Transforming Habits

Transforming Habits

You can say it is not about money.  You can scream it over the mountaintops and whisper it in the valleys.  But no one is going to listen.  The arguments abound whether work is bad or good.  As many of you know, I believe that work is just the simple act of providing goods and services.  That we do this continuously throughout our lives should be no surprise to anyone.  So the question remains.  Why money, work, or even financial independence?  Why do we focus on such things if they are really not the point?  I am beginning to think that they are all just mechanisms.  Mechanisms that lead to transforming habits.

Habit may just be the key.  Not just having habits, but having the right ones.

What do I mean?

Good and Bad

We all build our lives based on habit.   Our routines and our life energies are consumed by them.  What we eat. When.  Whether healthy or not.  When we go to work.  What we do.  Whether we live for our job or consider it indentured servitude.  How we interpret the countless stimulus that bombard us from the moment we wake up each morning to the time we go to sleep.

When we go to sleep.

These are all habits gleaned from a lifetime of good and bad coping skills.  These skills fashion our behavior and our outlook.

What’s great about joining the financial independence movement is that it pushes us in the process of transforming habits.

Personal Finance

I have come to the conclusion that journeying towards financial independence in the end has nothing to do with money or work.  Those are the simple targets that we shoot for because they are obvious and present.  On a deeper level, our journeys actually have to do with transforming habits.

We earn, save, and invest not because there is something intrinsically good about it, but because we have become tired of our everyday habits.  Maybe it’s the habit of waking up early to go to a merciless W2.  Maybe it’s the habit of spending so much that we can’t pay the electric bill.  Or the habit of of not feeling good until we plow through Amazon and hit the purchase button.

By incrementally breaking these dysphoric habits and transforming to more positive ones, we gain a modicum of control over our lives.  We start searching for intrinsic purpose and meaning, and create new habits that are more self affirming.

A Road Less Travelled

This takes time.
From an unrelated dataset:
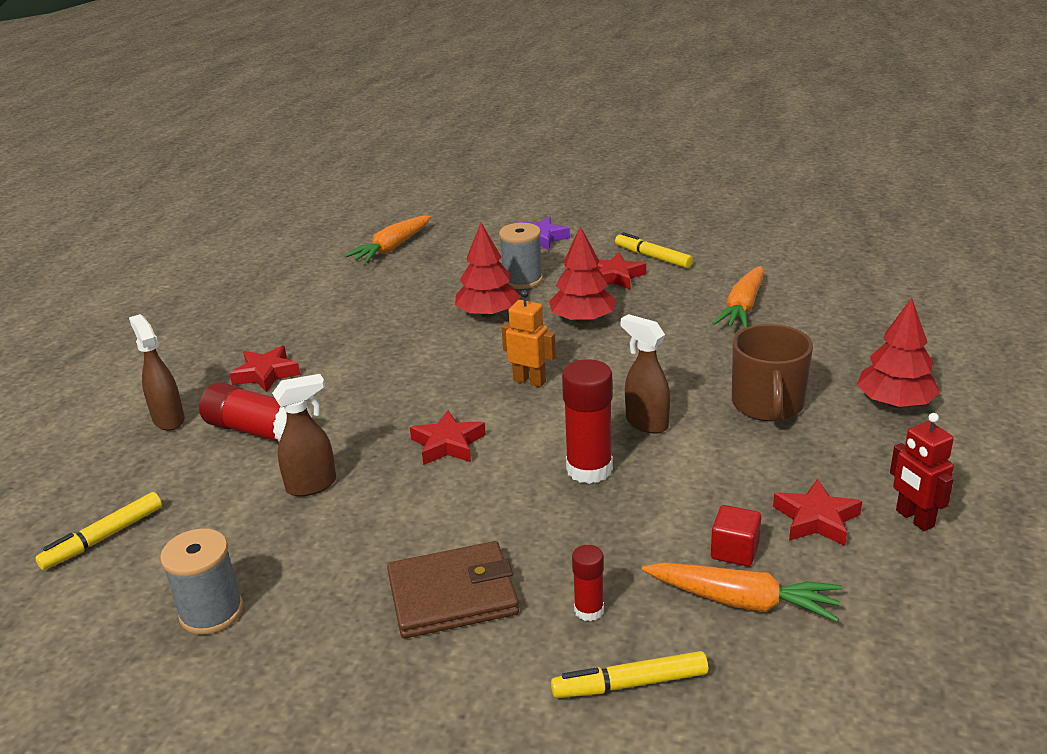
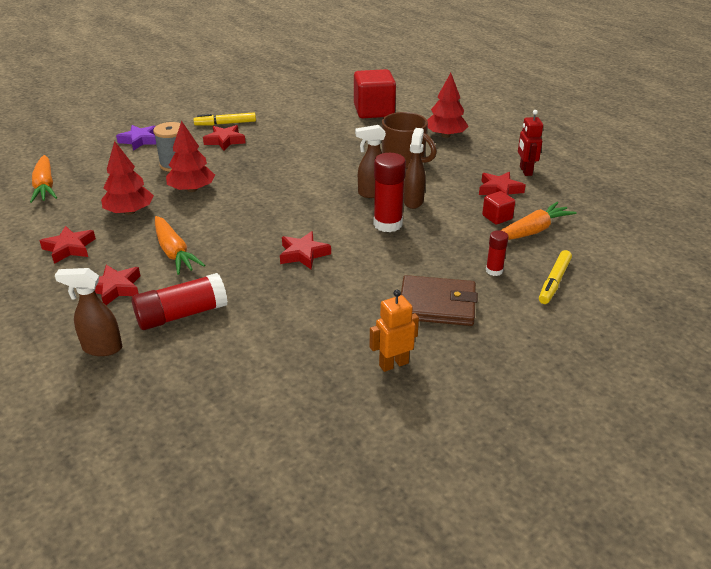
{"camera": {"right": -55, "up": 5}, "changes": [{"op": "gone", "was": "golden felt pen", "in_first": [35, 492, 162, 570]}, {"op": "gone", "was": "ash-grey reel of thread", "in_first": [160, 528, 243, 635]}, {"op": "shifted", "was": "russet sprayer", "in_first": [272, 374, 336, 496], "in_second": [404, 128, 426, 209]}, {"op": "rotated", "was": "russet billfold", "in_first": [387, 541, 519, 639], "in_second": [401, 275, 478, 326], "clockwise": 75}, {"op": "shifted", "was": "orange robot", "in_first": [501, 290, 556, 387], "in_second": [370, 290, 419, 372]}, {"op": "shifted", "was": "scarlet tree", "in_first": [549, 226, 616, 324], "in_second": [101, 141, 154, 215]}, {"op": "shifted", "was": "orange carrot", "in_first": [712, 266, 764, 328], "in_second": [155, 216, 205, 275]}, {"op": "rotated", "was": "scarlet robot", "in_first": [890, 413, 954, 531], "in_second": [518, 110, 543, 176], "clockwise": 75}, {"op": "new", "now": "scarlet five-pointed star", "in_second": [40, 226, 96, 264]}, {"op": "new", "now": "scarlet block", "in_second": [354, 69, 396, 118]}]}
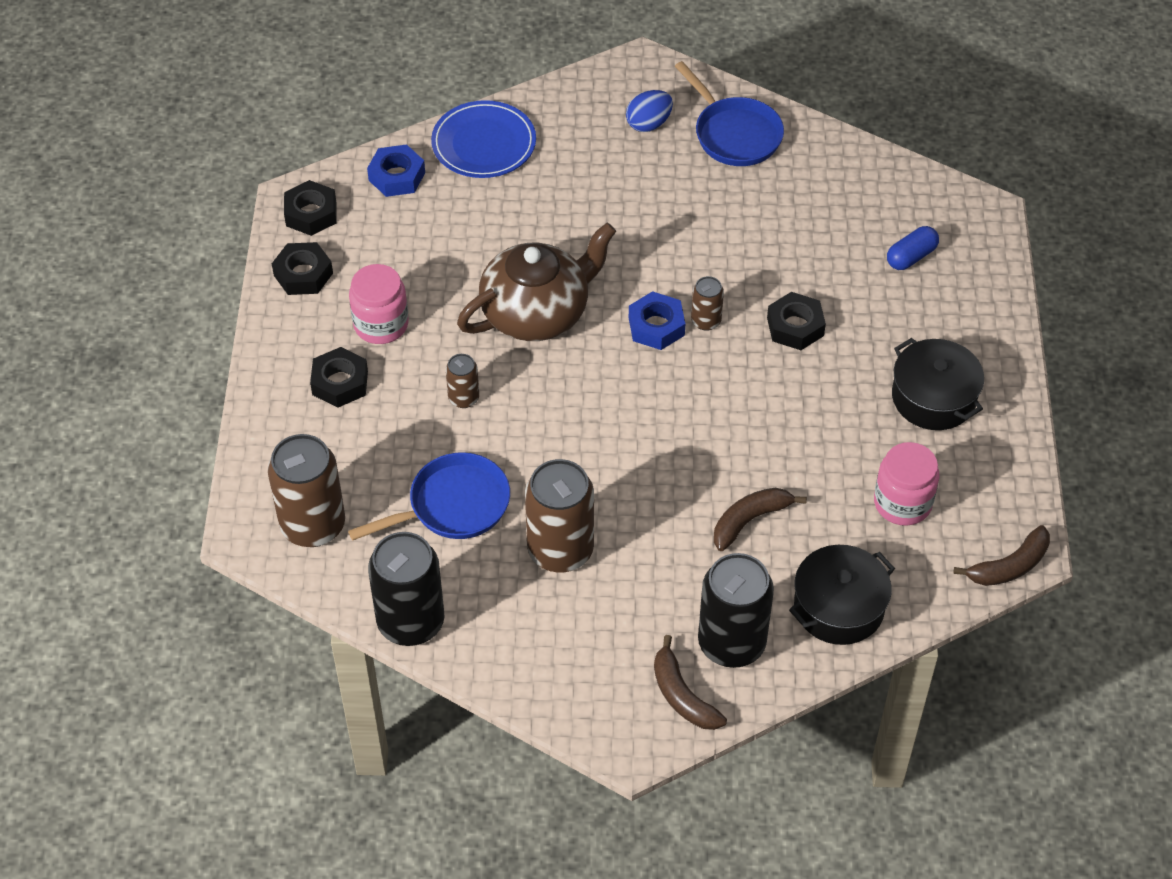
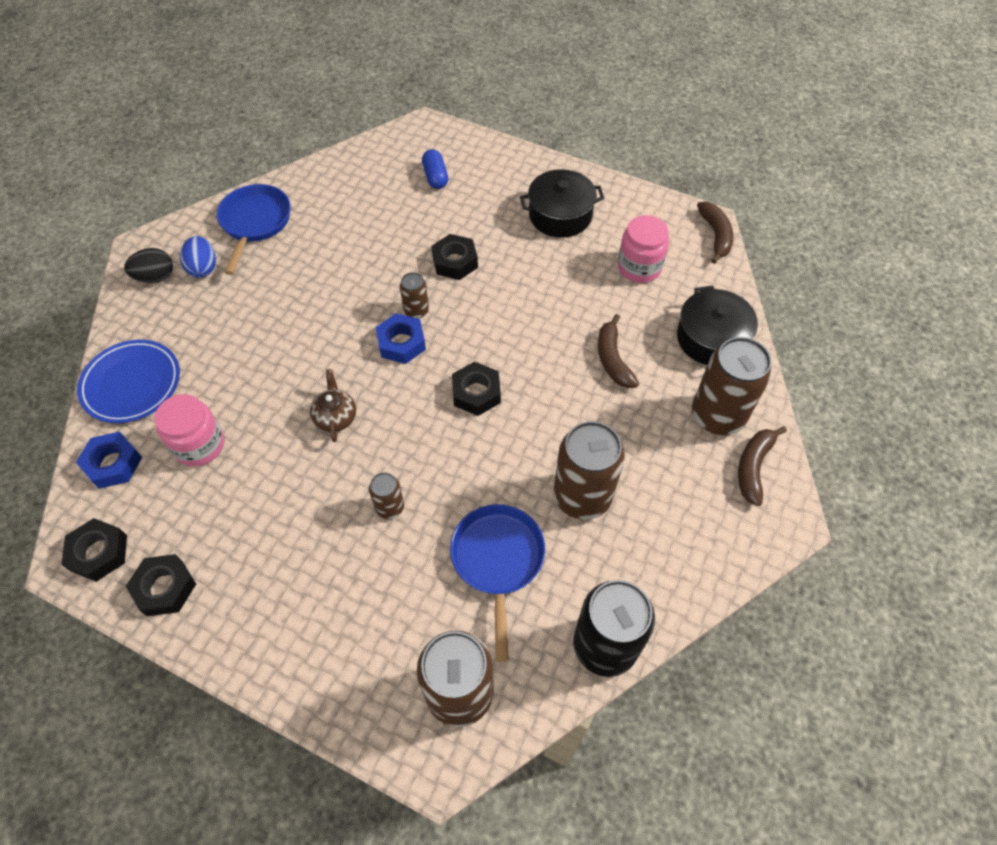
{"camera": {"right": -65, "up": 5}, "changes": [{"op": "shifted", "was": "black hex nut", "in_first": [310, 347, 368, 408], "in_second": [452, 361, 501, 416]}, {"op": "shifted", "was": "rosy preserve jar", "in_first": [349, 264, 409, 344], "in_second": [155, 394, 224, 466]}, {"op": "scaled", "was": "russet china teapot", "in_first": [457, 223, 616, 341], "in_second": [310, 369, 356, 442], "ratio": 0.46}, {"op": "rotated", "was": "russet toy banana", "in_first": [654, 635, 727, 730], "in_second": [738, 426, 787, 506], "clockwise": 120}, {"op": "rotated", "was": "cobalt pan", "in_first": [675, 61, 784, 166], "in_second": [217, 184, 291, 275], "clockwise": -75}, {"op": "repainted", "was": "black can", "now": "russet can", "in_first": [698, 553, 774, 668], "in_second": [692, 337, 772, 435]}, {"op": "new", "now": "black egg shape", "in_second": [124, 248, 173, 283]}]}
Transforming habits of  drudgery, carelessness, and the YOLO mentality with those of earning, saving, investing, minimalism, stoicism, frugality, meaning, and purpose, is not easily done.

The initial steps may focus on good financial habits, but eventually turns to more life enhancing and personal goals.

  • Reading an hour a day
  • Meditation
  • Writing
  • Creating
  • Connecting to a community
  • Engaging in meaningful work
  • Sleeping enough and eating healthy

None of this requires money, retirement, or financial independence.  We can start the act of transforming habits immediately no matter where we are on the financial spectrum.

Financial independence is a tool.  It is just the impetus to start the process of stacking good habits and discarding poor ones.

Final Thoughts

I have talked in the past about meaning, purpose and identity as being the goal behind financial freedom.  I stand by those words, but have refined the vehicle in which I believe we use to get there.  The key is the incremental process of transforming habits.

Day by day.  Week by week.  Out with the old and in with the new.